Ready is a 2003 Laurel High School and 2007 Montana State University Billings graduate. After a stint of teaching in Twin Falls, Idaho, for two years, he traveled in 2010 to Syria to work as a sixth-grade language arts and social studies teacher in Damascus. He spoke at the Wednesday Alternative Service at the Billings Unitarian Universalist Fellowship last week.
Syria is the oldest continually inhabited country in the world. Its population of 23 million is 74 percent Sunni Muslim, and the ruling minority Alawite Muslim population makes up approximately 14 percent of the population, and the other 10 percent or so of the population consists of various Christian and Jewish sects.
Although Ready admits he’s not an expert about Arab culture or the Middle East, his understanding is probably better than most Americans just because he’s lived there awhile. He’s often asked what the differences are between the United States and Syria.
He replies, “In a word: Everything.”
Upon his arrival in Damascus, he thought he may have made a mistake after seeing how rundown and dirty everything seemed.
His apprehension eased when he went inside buildings, and everything seemed modern with marble and wooden floors with nicely designed interiors.

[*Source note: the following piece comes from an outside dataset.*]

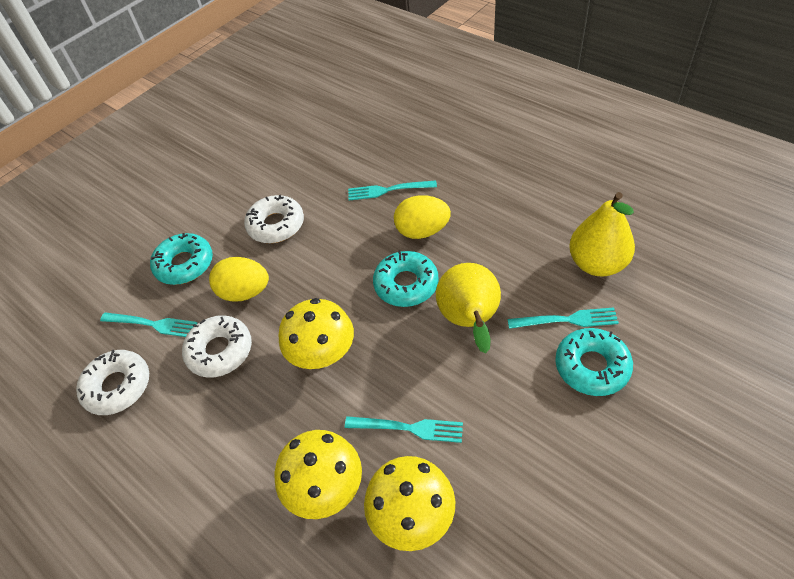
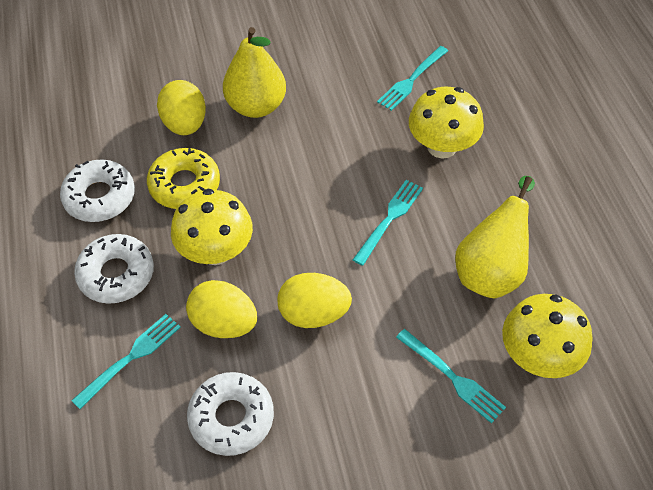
turquoise donut: 3 -> 0
yellow donut: 0 -> 1
yellow egg: 2 -> 3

Syria is a cash only culture. At the end of the month, he’d get most of his money deposited in a U.S. account, but he’d receive the equivalent of $500 cash in an envelope for spending money. He said, “I felt like a Mafia guy being paid off!”
To shop, Ready frequented small outdoor shops in alleys called souks that featured a wide variety of goods. “You can basically get anything you wanted, as long as it wasn’t real specific,” he said.
There was no pork because it’s forbidden to eat it in Islamic culture, and there wasn’t much processed food, so there was a lot of fresh fruits, lamb, and chicken. Ready said beef was available, but always tasted funny – even at more expensive restaurants – so he avoided it.
His school featured an American-styled college prep curriculum. The students were a mix of roughly 70 percent local well-to-do Syrian children, and other international students who lived in the Embassy area.
One of his students was the Saudi Ambassador’s son. Not one of his students spoke English as a first language, but all worked hard and didn’t take their education for granted.
He didn’t want to knock the U.S. public education system, but Ready admitted he can’t picture himself teaching now at U.S. schools where it’s overcrowded, there are always budget constraints and debates, and it’s seemingly a chore to get some kids motivated.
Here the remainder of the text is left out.